Sono trascorsi ormai due anni dall'inizio della pandemia da Covid-19 e le paure legate all'impatto che quest'ultima avrebbe potuto avere sulla parità di genere, si sono concretizzate. Tutti, chi più e chi meno, sono stati colpiti da questa crisi economica e sociale, ma la figura della donna, già particolarmente precaria prima dell'inizio della pandemia, ha subito un regresso. A confermarlo é l'UN Women, l'ente delle Nazioni Unite per l'uguaglianza di genere la quale già nel primo periodo della pandemia, lanciò l'appello: la categoria delle donne sarebbe stata quella maggiormente penalizzata.

Così é stato. Dopo anni di lotte per conquistare un'emancipazione tanto desiderata, oggi, con l'insorgere della pandemia si evince quanto sia ancora molto lungo e difficoltoso il percorso per il raggiungimento della parità di genere.
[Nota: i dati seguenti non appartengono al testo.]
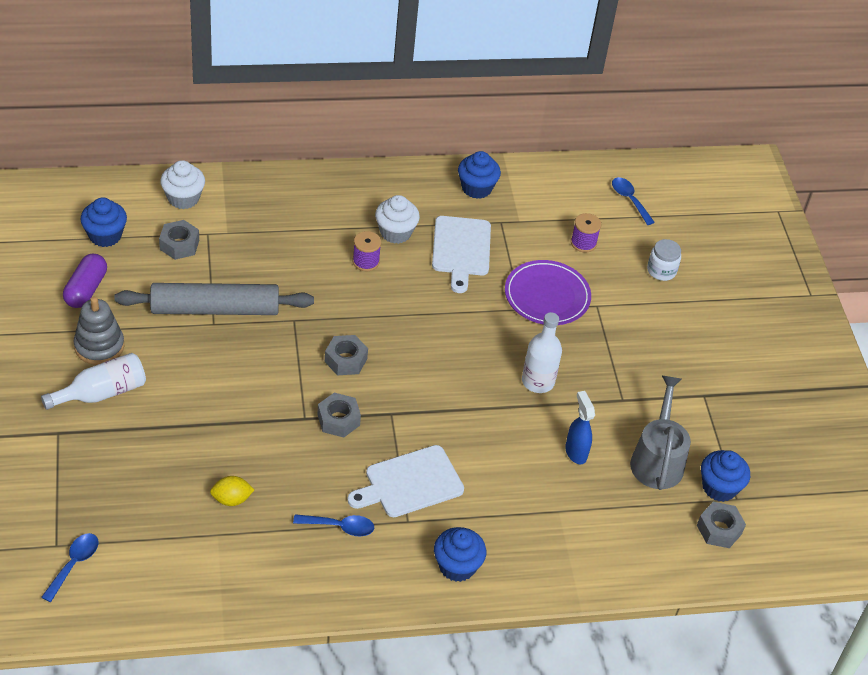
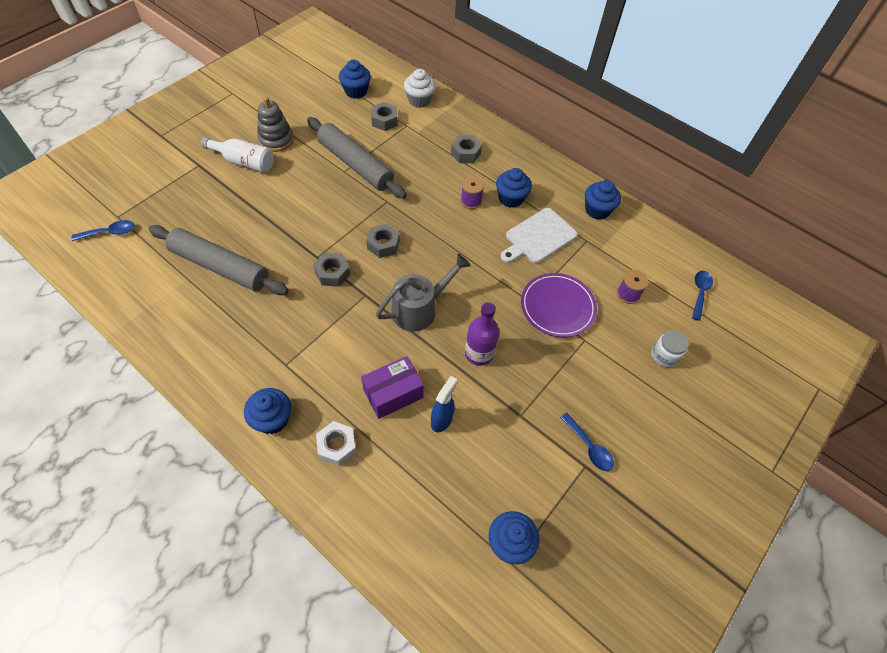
camera: 50 degrees right, 10 degrees up
(86, 289) = (310, 109): purple capsule -> none
(231, 499) = (220, 267): yellow lemon -> grey rolling pin
(339, 527) = (247, 332): blue spoon -> blue spoon (589, 447)
(395, 232) = (511, 198): white cupcake -> blue cupcake
(410, 483) = (318, 344): white cutting board -> none
(517, 466) = (393, 393): none -> purple box
(529, 538) = (337, 446): none -> white nut
(538, 381) = (479, 353): white bottle -> purple bottle
(657, 459) = (491, 478): grey watering can -> grey watering can (419, 309)
(719, 529) = (468, 573): grey nut -> grey nut (465, 153)

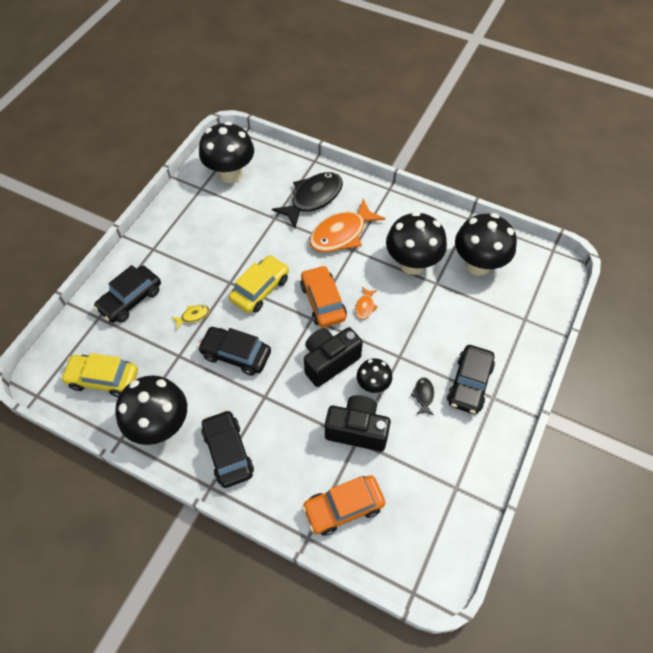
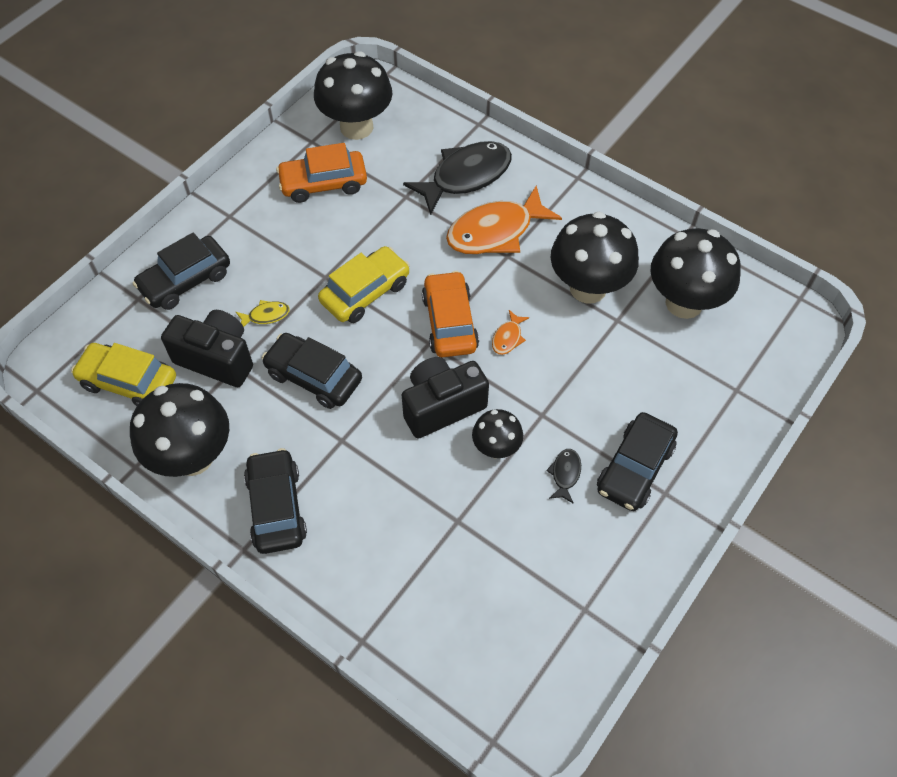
camera: 10 degrees right, 0 degrees up
(343, 507) = (420, 609): orange car -> orange car (323, 183)
(357, 430) = (461, 507): black camera -> black camera (217, 359)

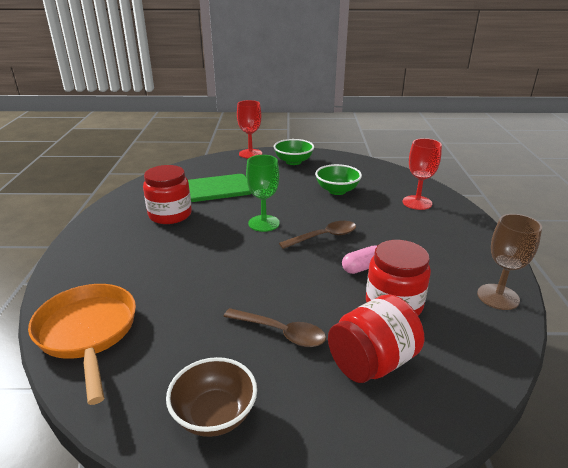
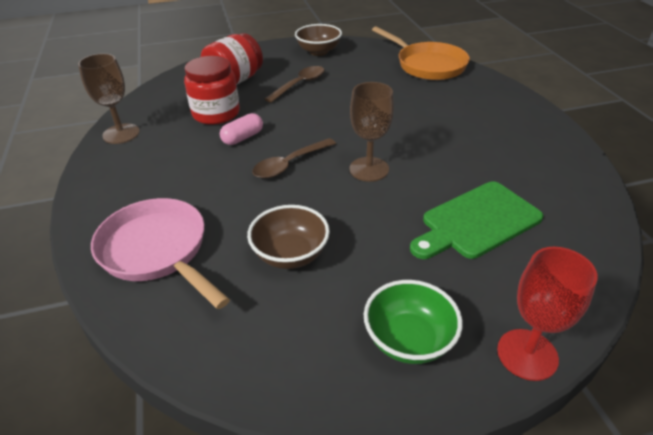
camera: 165 degrees right, 10 degrees up
(170, 215) = (491, 160): red jar -> none
(264, 223) = (369, 169): green goblet -> brown goblet
(281, 332) = (299, 84): brown spoon -> brown spoon turned 120 degrees clockwise
(337, 191) = (290, 254): green bowl -> brown bowl
(417, 203) = (158, 251): red goblet -> pink pan

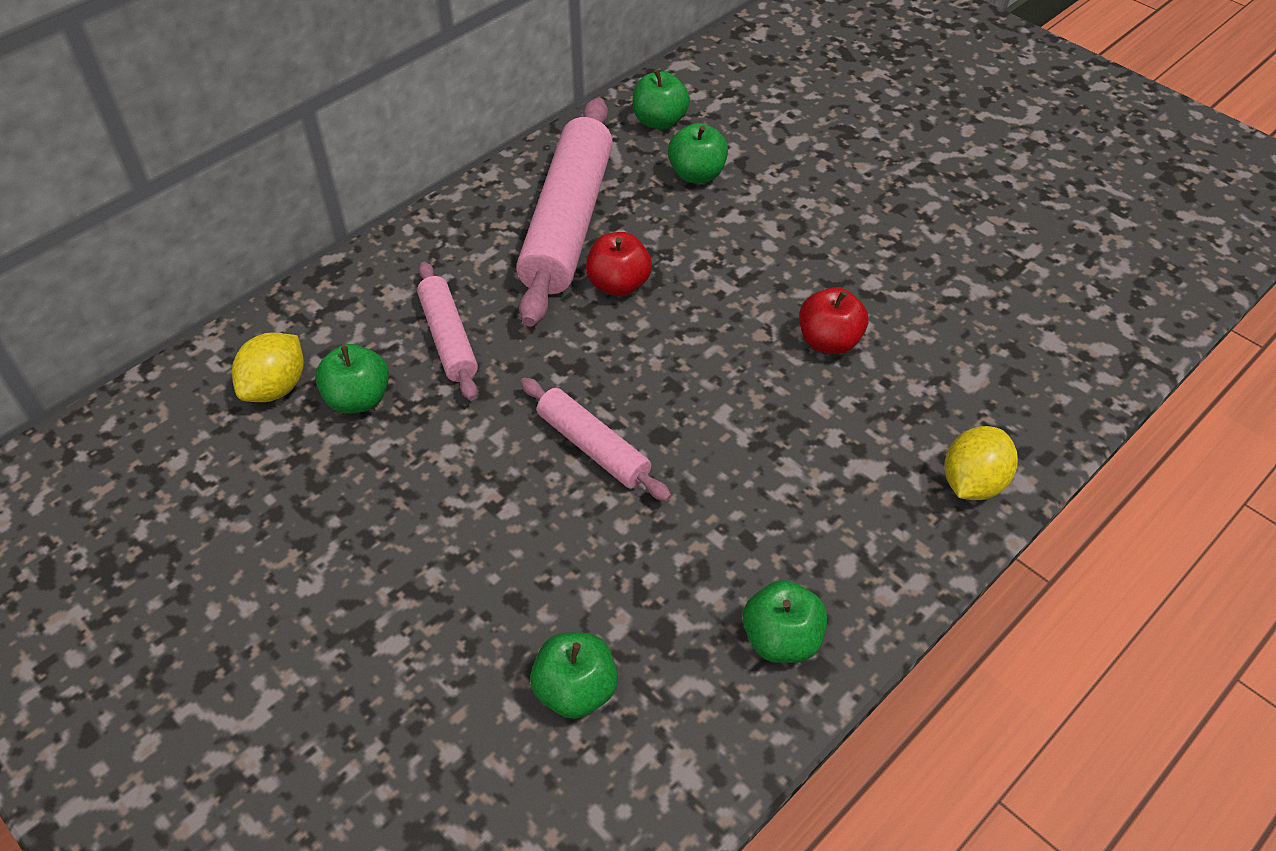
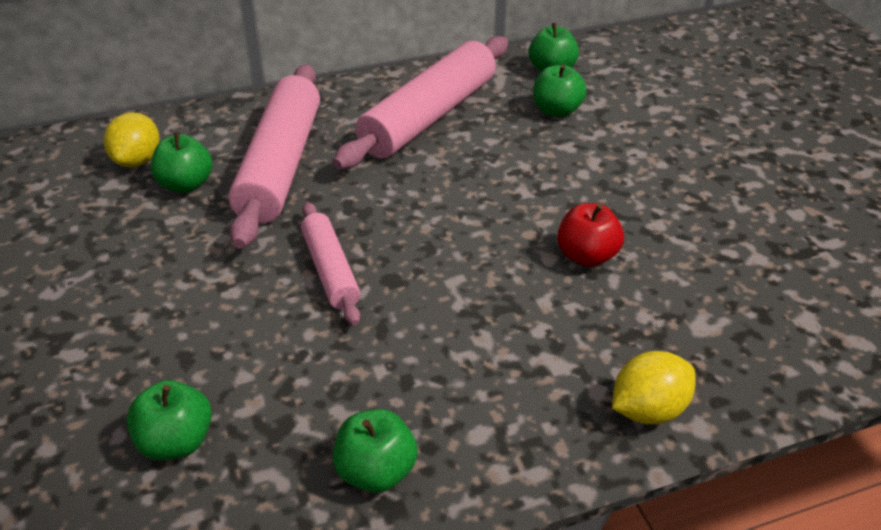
camera: 25 degrees right, 10 degrees down
(276, 387) = (138, 161): yellow lemon -> yellow lemon turned 45 degrees counterclockwise
(448, 338) = (281, 165): pink rolling pin -> pink rolling pin, size x1.86
(618, 284) = (437, 166): red apple -> none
Le donne e l'impatto della Dad sulle famiglie

L'emergenza sanitaria ha inciso fortemente sugli equilibri di moltissime famiglie in tutto il mondo e le donne, con figli in età scolare, devono gestire un carico di lavoro maggiore dettato dall'introduzione da parte del governo della didattica a distanza (Dad). Perdersi tra le scartoffie burocratiche, video-lezioni, colloqui telematici, richiede uno sforzo notevole da parte di tutte quelle madri che devono anche occuparsi della gestione della casa e per le più fortunate, immergersi nella nuova dimensione lavorativa dello Smart Working.

Una dimensione a cui non é stato semplice abituarsi e che ha portato a galla tutte le difficoltà legate anche alla gestione economica della stessa. Secondo studi Unicef del 2021, il 27% delle famiglie ha dichiarato di non avere strumenti tecnologici sufficienti in grado di poter supportare le attività dei figli e dunque hanno avuto necessità di acquistare nuove apparecchiature come tablet, pc, stampanti: costi, che hanno avuto un impatto devastante soprattutto per chi non ha un lavoro stabile, in grado di sostenerli.

La crescita della precarietà femminile

Chi continua a subire le conseguenze di questa crisi sono le donne: categoria maggiormente impiegata nei settori considerati più esposti al virus e con il più alto numero di licenziamenti. Una precarietà che cresce a vista d'occhio alimentando paure e incertezze per un futuro carico di responsabilità.

L'Istat parla chiaro: il 98% di chi ha perso il lavoro é donna, in quanto spesso costrette a scegliere se dedicarsi alla famiglia o alla propria carriera professionale. Una situazione che fa tornare indietro nel tempo, annullando anni di conquiste e battaglie per raggiungere un'uguaglianza che oggi ha il sapore di un'amara e fragile illusione.

Le conseguenze psicologiche della pandemia

Le difficoltà che le donne stanno affrontando durante la pandemia, non può non avere dei risvolti psicologici. Secondo un'indagine Ipsos, presentata il 4 Marzo 2021 all'edizione speciale del WeWorld Festival, l'80% delle donne dichiara di aver problemi nelle relazioni sociali, il 46% dichiara di aver poca voglia di vivere e tra le più giovani, insorge maggiormente il repentino cambio di umore e la poca autostima.

Al XXII congresso nazionale della società Italiana di NeuroPsicoFarmacologia, viene dichiarato che ci saranno 150.000 nuovi casi di depressione dovuti proprio dalla disoccupazione da covid e le donne sono la categoria più esposta a tale rischio.

Nicoletta Gava, psicologa e docente della facoltà di Psicologia nell'università di Torino dice a riguardo: "Le donne provano molteplici emozioni: senso di inadeguatezza e senso di colpa, rabbia verso se stesse o verso i propri figli e familiari, ansia e paura per il proprio futuro. Nei casi più gravi, troviamo senso di disperazione fino a pensieri suicidi".